Question

Assume the acceleration of the object is a(t) = −32 feet per second per second. (Neglect air resistance.) A balloon, rising vertically with a velocity of 16 feet per second, releases a sandbag at the instant when the balloon is 80 feet above the ground.(a) How many seconds after its release will the bag strike the ground? (b) At what velocity will it hit the ground?

Answer 1

Answer:

(a) 2.79 seconds after its release the bag will strike the ground.

(b) At a velocity of 73.28 ft/second it will hit the ground.

Step-by-step explanation:

We are given that a balloon, rising vertically with a velocity of 16 feet per second, releases a sandbag at the instant when the balloon is 80 feet above the ground.

Assume the acceleration of the object is a(t) = −32 feet per second.

(a) For finding the time it will take the bag to strike the ground after its release, we will use the following formula;

                        $s=ut+\frac{1}{2} at^{2}$

Here, s = distance of the balloon above the ground = - 80 feet

          u = intital velocity = 16 feet per second

          a = acceleration of the object = -32 feet per second

          t = required time

So,  $s=ut+\frac{1}{2} at^{2}$

      $-80=(16\times t)+(\frac{1}{2} \times -32 \times t^{2})$

       $-80=16t-16 t^{2}$

       $16 t^{2} -16t -80 =0$

          $t^{2} -t -5 =0$

Now, we will use the quadratic D formula for finding the value of t, i.e;

           $t = \frac{-b\pm \sqrt{D } }{2a}$

Here, a = 1, b = -1, and c = -5

Also, D = $b^{2} -4ac$ = $(-1)^{2} -(4 \times 1 \times -5)$ = 21

So,  $t = \frac{-(-1)\pm \sqrt{21 } }{2(1)}$

      $t = \frac{1\pm \sqrt{21 } }{2}$

We will neglect the negative value of t as time can't be negative, so;

$t = \frac{1+ \sqrt{21 } }{2}$ = 2.79 ≈ 3 seconds.

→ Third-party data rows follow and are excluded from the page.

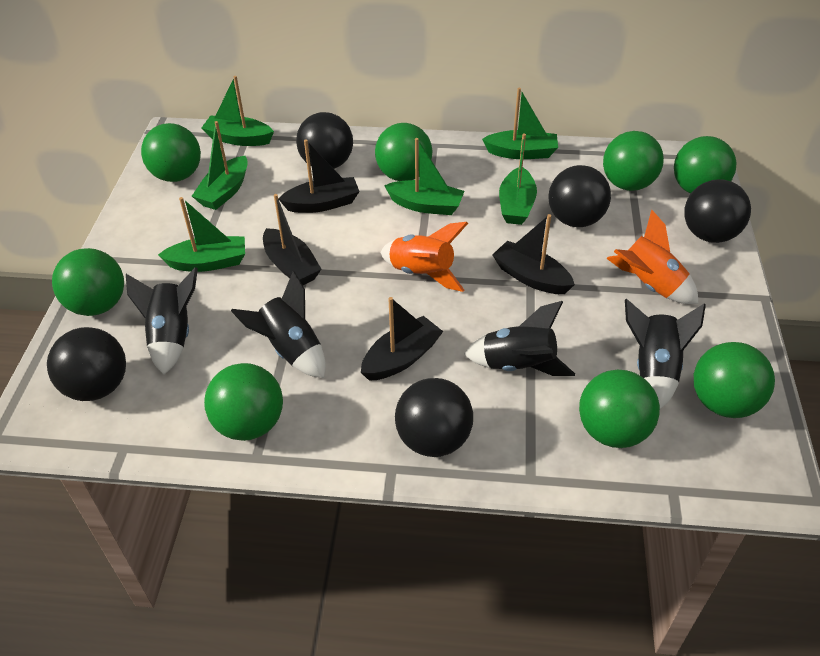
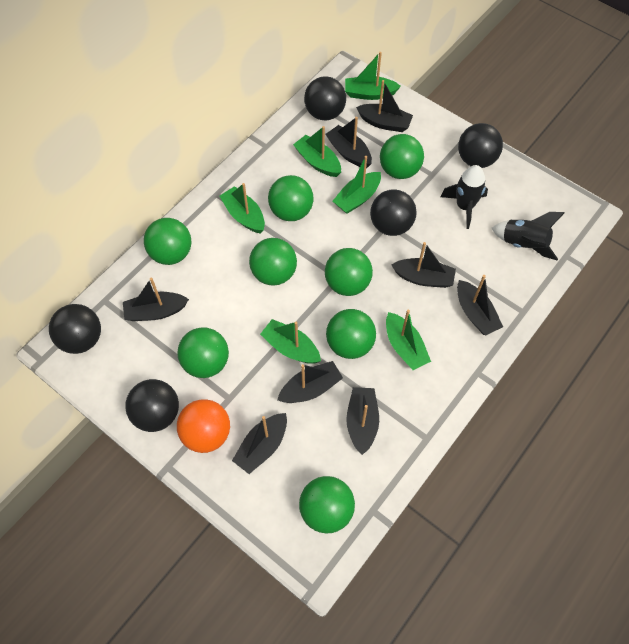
black boat: 4 -> 8
black rocket: 4 -> 2
orange ball: 0 -> 1
orange rocket: 2 -> 0

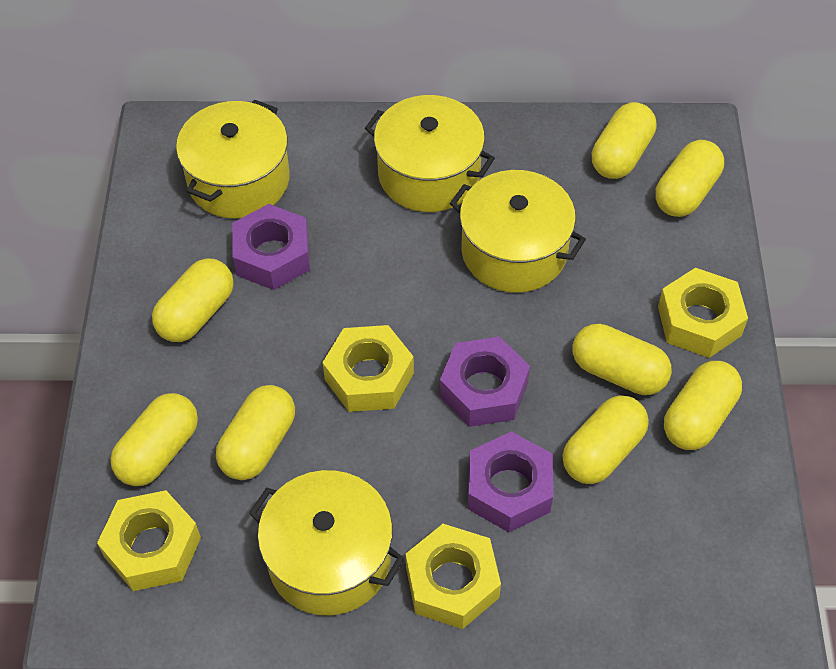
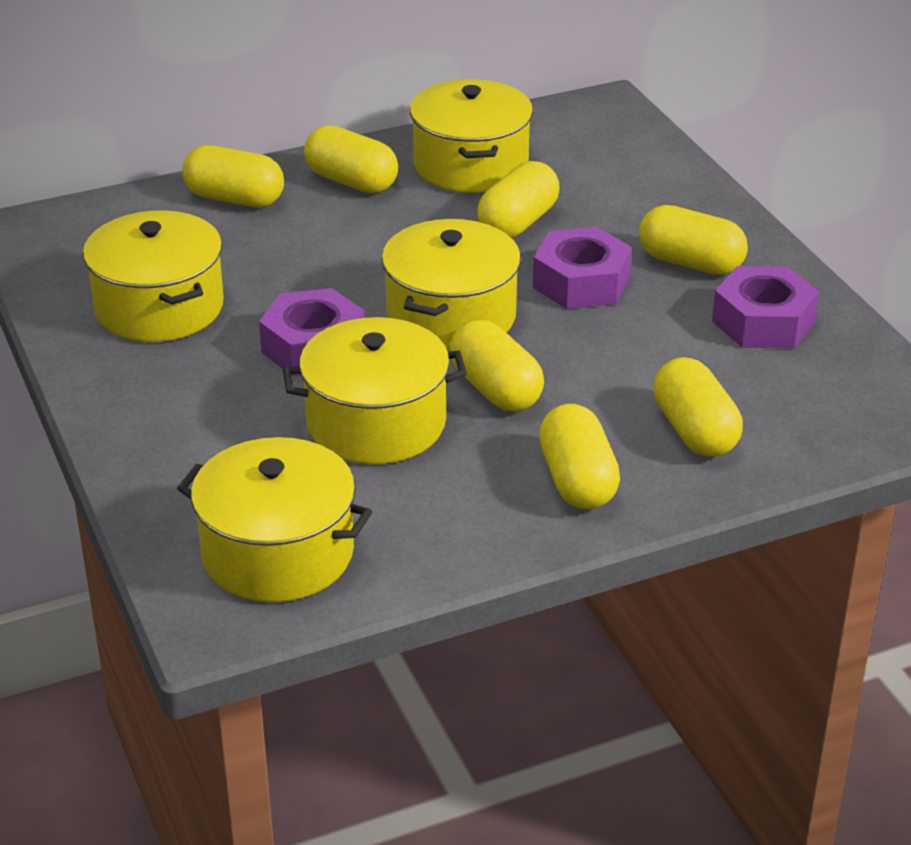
yellow capsule: 8 -> 7
yellow nut: 4 -> 0
yellow pot: 4 -> 5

Hence, after 3 seconds of its release, the bag will strike the ground.

(b) For finding the velocity at which it hit the ground, we will use the formula;

                       $v=u+at$

Here, v = final velocity

So,  $v=16+(-32 \times 2.79)$

      v = 16 - 89.28 = -73.28 feet per second.

Hence, the bag will hit the ground at a velocity of -73.28 ft/second.